Догадавшись, что она «лелеет мысль взойти на престол, вышед замуж за царя», Остерман, во-первых, предупредил об опасности Алексея Григорьевича Долгорукова, своего заместителя по воспитательной части и (с 8 февраля 1728 года) члена Верховного тайного совета. Вдвоем они выработали тактику дискредитации принцессы, довольно банальную. Сыну Долгорукова Ивану, с 11 февраля 1728 года обер-камергеру императора, поручили соблазнить хитрую девицу. На придворном балу 3 марта Долгоруков приударил за цесаревной. Елизавета его ухаживания приняла, но единственно затем, чтобы распалить ревность Петруши. В свой альков настырного кавалера она не впустила, так что незамысловатая затея провалилась. Импульсивный Иван Долгоруков даже разозлился на вице-канцлера, затеявшего авантюру, чуть не рассорившую его с монархом. Отец с трудом сумел успокоить разгневанного сына и усадить подле Остермана, чтобы сообща отыскать новый способ уничтожения Елизаветы. Ничего лучше тотальной слежки не придумали. Она-то и принесла долгожданные плоды.
Ориентировочно в конце июля шпионы доложили о секрете цесаревны Остерману и Долгоруковым, а они немедленно уведомили государя. Тот не поверил, потребовал прямых улик. Что именно продемонстрировали царю, неизвестно, однако он убедился в правоте своих гофмейстеров, и 26 августа 1728 года на именинах великой княжны Натальи Алексеевны над головой дочери Петра Великого разразилась гроза. «На сем празднике все заметили величайшую перемену в обращении царя с принцессою Елисаветою. Прежде он безпрестанно говорил с нею, а теперь не сказал ей ни одного слова и даже ушел не простившись», — записал де Лириа в дневнике. То, что герцог услышал о красавице, повергло его в шок, так что он даже не осмелился доверить обвинения бумаге, назвав их «разными слухами, разсеваемыми ее врагами». Зато французский резидент Маньян в реляции от 2 сентября не постеснялся сообщить в Версаль: «Сближение… ея с одним гренадером, зашедшее, как некоторые полагают… слишком далеко, стало лишать ее со дня на день расположения царя, особенно… с тех пор, как она несколько недель тому назад отправилась пешком на богомолье в монастырь… испросить для этого гренадера исцеление от недуга».

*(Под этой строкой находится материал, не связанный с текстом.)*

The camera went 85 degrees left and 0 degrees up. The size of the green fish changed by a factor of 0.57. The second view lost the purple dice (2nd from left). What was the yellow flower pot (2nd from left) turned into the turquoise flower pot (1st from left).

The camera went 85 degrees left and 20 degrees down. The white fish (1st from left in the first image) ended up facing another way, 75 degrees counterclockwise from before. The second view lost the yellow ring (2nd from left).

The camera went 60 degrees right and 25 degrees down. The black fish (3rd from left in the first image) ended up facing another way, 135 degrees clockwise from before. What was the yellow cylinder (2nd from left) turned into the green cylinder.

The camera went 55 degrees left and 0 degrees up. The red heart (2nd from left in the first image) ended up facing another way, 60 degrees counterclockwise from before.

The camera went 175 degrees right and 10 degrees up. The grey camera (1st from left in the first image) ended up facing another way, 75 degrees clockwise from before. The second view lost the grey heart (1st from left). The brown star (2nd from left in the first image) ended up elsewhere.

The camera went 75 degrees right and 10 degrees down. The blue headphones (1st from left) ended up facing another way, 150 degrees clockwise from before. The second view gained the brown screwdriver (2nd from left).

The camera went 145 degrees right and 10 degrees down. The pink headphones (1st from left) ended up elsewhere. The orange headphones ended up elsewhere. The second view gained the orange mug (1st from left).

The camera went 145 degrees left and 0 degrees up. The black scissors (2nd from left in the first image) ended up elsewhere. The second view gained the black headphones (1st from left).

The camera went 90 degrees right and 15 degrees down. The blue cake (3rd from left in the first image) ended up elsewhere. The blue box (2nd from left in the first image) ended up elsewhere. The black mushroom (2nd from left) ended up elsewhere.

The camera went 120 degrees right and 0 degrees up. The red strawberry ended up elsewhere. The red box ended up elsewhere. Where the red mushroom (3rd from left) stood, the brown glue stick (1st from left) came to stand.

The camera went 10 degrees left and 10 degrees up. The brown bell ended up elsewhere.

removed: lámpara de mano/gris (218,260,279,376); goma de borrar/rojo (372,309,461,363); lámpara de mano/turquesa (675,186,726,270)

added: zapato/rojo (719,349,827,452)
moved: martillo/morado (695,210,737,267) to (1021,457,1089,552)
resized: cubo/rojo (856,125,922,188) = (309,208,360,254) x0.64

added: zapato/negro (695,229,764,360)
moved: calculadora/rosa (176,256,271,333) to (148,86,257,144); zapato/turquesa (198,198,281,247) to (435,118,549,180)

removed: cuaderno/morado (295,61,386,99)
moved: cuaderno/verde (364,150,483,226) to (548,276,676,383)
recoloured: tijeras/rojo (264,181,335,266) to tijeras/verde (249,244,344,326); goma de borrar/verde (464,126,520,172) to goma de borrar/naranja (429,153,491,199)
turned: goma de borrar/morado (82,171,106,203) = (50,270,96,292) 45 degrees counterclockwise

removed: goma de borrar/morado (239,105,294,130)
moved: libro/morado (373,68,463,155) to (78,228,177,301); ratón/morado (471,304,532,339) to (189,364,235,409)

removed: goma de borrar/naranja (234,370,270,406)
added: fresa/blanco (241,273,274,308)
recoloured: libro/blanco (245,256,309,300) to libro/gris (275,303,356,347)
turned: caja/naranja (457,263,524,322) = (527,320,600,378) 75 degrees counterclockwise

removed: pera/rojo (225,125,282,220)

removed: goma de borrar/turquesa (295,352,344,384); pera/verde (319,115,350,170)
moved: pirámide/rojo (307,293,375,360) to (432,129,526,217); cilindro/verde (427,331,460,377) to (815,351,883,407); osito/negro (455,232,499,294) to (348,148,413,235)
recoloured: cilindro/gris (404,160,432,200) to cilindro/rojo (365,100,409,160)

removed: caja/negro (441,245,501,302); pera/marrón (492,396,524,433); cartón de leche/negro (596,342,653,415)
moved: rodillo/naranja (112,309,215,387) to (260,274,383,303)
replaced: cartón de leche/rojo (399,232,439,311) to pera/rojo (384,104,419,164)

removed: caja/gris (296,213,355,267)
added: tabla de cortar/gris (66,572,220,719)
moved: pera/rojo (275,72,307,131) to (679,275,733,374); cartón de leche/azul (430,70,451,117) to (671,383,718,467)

Елизавета отлучалась из Москвы с 1 по 16 августа 1728 года в сопровождении «одной дамы и Бутурлина». Может быть, и Петр II в это время инкогнито посетил ту же подмосковную обитель, в 60 верстах от города? 5 сентября принцесса отмечала свое тезоименитство. Петр II приехал только на ужин и, встав из-за стола, тотчас покинул дворец цесаревны. 7 сентября государь с большой свитой умчался из Москвы в деревню — охотой лечить рану, нанесенную лицемерной Елизаветой{10}. Та отныне должна была забыть о свадебном венце, царской короне, отцовском престоле и абсолютной власти. Начинался двенадцатилетний период опалы.
Глава третьяВ ОПАЛЕ
«Красота ея физическая — это чудо, грация ея неописанна, но она лжива, безнравственна и крайне честолюбива. Еще при жизни своей матери она хотела быть преемницей престола предпочтительно пред настоящим царем. Но [так] как божественная правда не восхотела этого, то она задумала взойти на трон, вышедши замуж за своего племянника. Но и этого не могла добиться. Во-первых, потому что это противно русской религии… Во-вторых, потому что своим дурным поведением она потеряла благоволение царя. После всего этого теперь она живет, скрывая свои мысли, заискивая у всех вообще, а особенно у старых русских, которые чувствуют себя оскорбленными в своих обычаях» — так отозвался о Елизавете Петровне герцог де Лириа 18 ноября 1728 года. Двумя неделями ранее он же заметил: «От ея честолюбия можно бояться всего. Поэтому думают или выдать ее замуж, или погубить ее, по смерти царя заключив ее в монастырь».